Os prédios são vistosos, antigos, pintados em cores brilhantes. Muito comércio, serviços. Escolas de línguas, escritórios de documentação, tasquinhas, mercearias, botequins de electrónica, serviços de internet, armazéns grandes e pequenos.
As pessoas vão passando por mim. Quase todas em roupa muito informal. Calções e uns chanatos. Mas também há homens bem ataviados, engravatados, jovens e não tão jovens. É uma cidade fervilhante.
Passo junto ao presídio. Aqui é melhor não tirar fotos. Depois numa praça com muitas instalações de polícia. Aqui também não.
E passo uma hora nisto, a ver. Até dar por concluída a visita e me encaminhar para o ponto onde espero encontrar o transporte de regresso. Não está onde o meu mapa diz que deveria estar. Continuo a andar. Afinal, é mesmo em frente à gare routiere, a estação de “autocarros” principal. Aproveitei para estudar as partidas de transporte para a fronteira, mas não consegui apurar nada.
Já o Tap-Tap para Milot foi simples, perguntei a um outro que me apontou para a frente… é já a seguir. OK, a bordo e vamos. Mais um agradável percurso, especialmente depois do Carrefour La Mort, quando se instala um ambiente bucólico, campestre, pacífico, com pouco trânsito e grande beleza natural.
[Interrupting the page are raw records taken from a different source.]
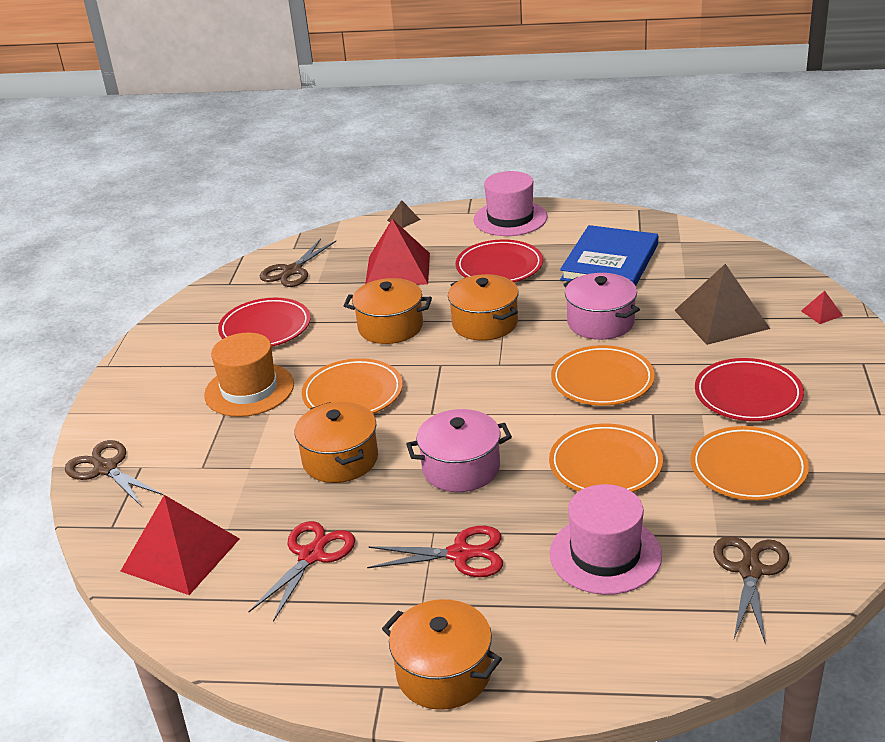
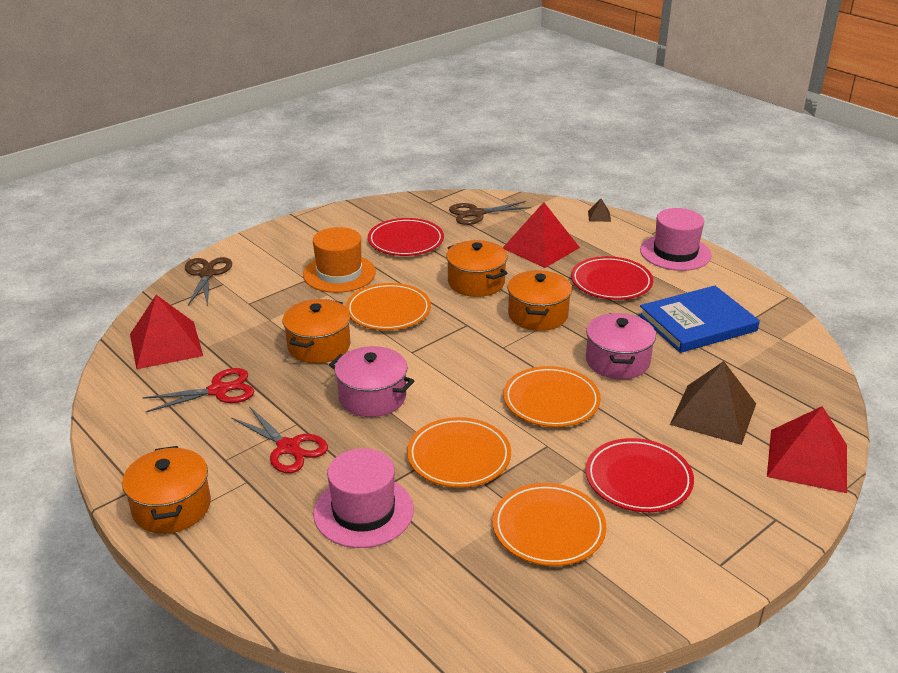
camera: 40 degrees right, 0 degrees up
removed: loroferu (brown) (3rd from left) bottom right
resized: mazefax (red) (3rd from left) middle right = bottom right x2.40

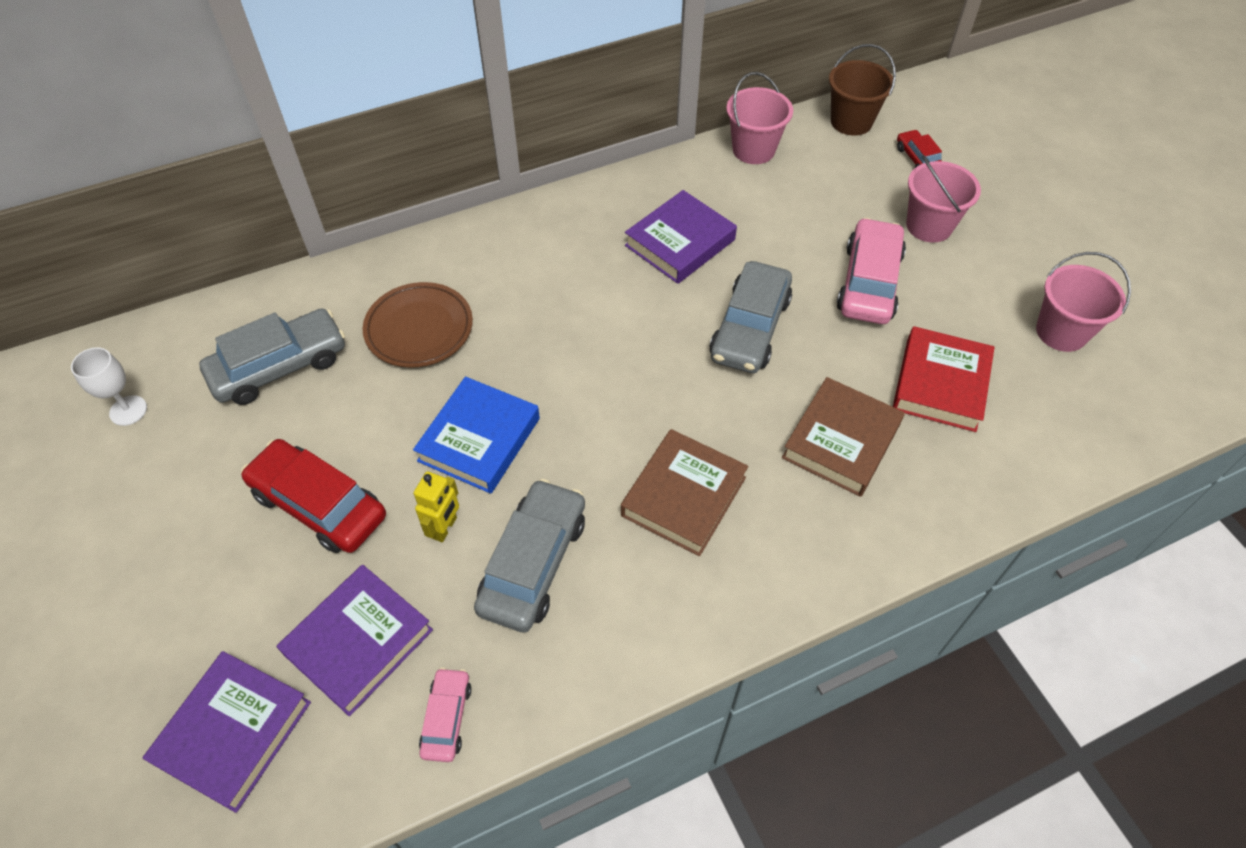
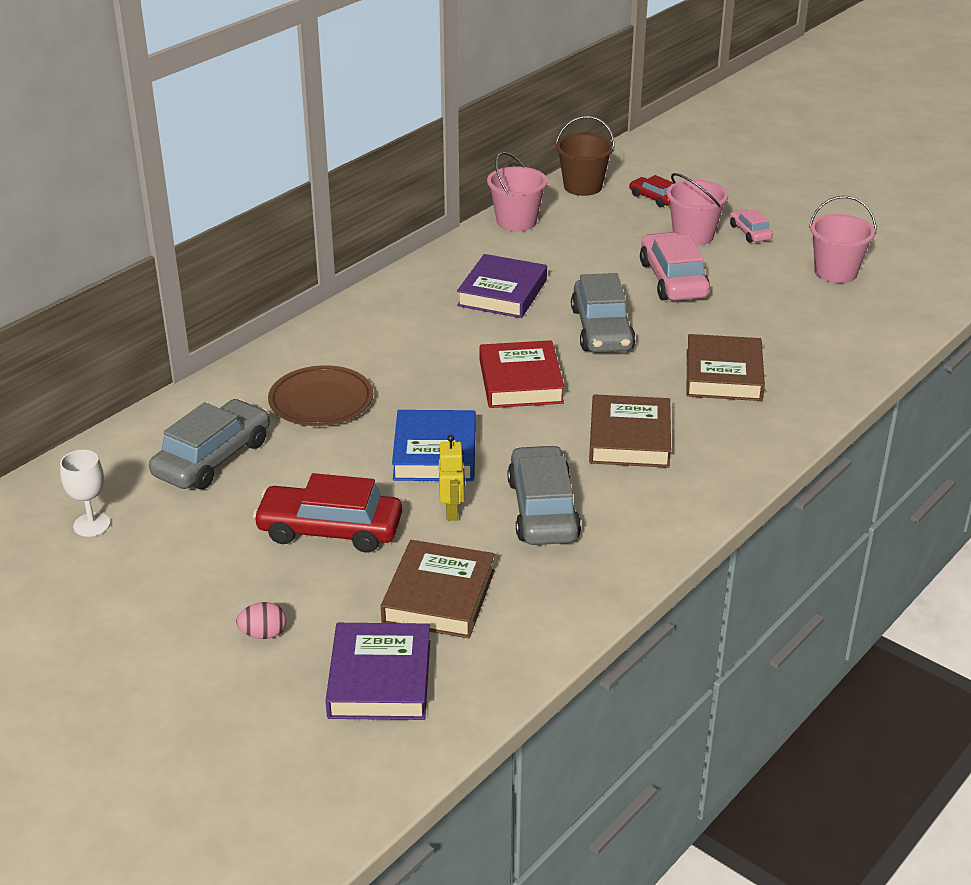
camera: 25 degrees left, 20 degrees down
added: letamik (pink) bottom left
moved: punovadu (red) middle right to centre; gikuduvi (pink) (1st from left in the first image) bottom centre to gikuduvi (pink) (2nd from left) top right
recoloured: punovadu (purple) (2nd from left) bottom left to punovadu (brown) (1st from left) centre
Chego a Milot e já me sinto ali em casa. Agora é andar 100 metros, chegar ao hotel, beber algo frio, descansar, relaxar. Também hoje jantarei aqui. Mais frango frito, mas desta vez com arroz. Como na véspera está delicioso.
Foi um dia em grande. Agora é preparar os próximos dias, pesquisar, tomar notas. Um serão descansado antes de outra noite bem dormida.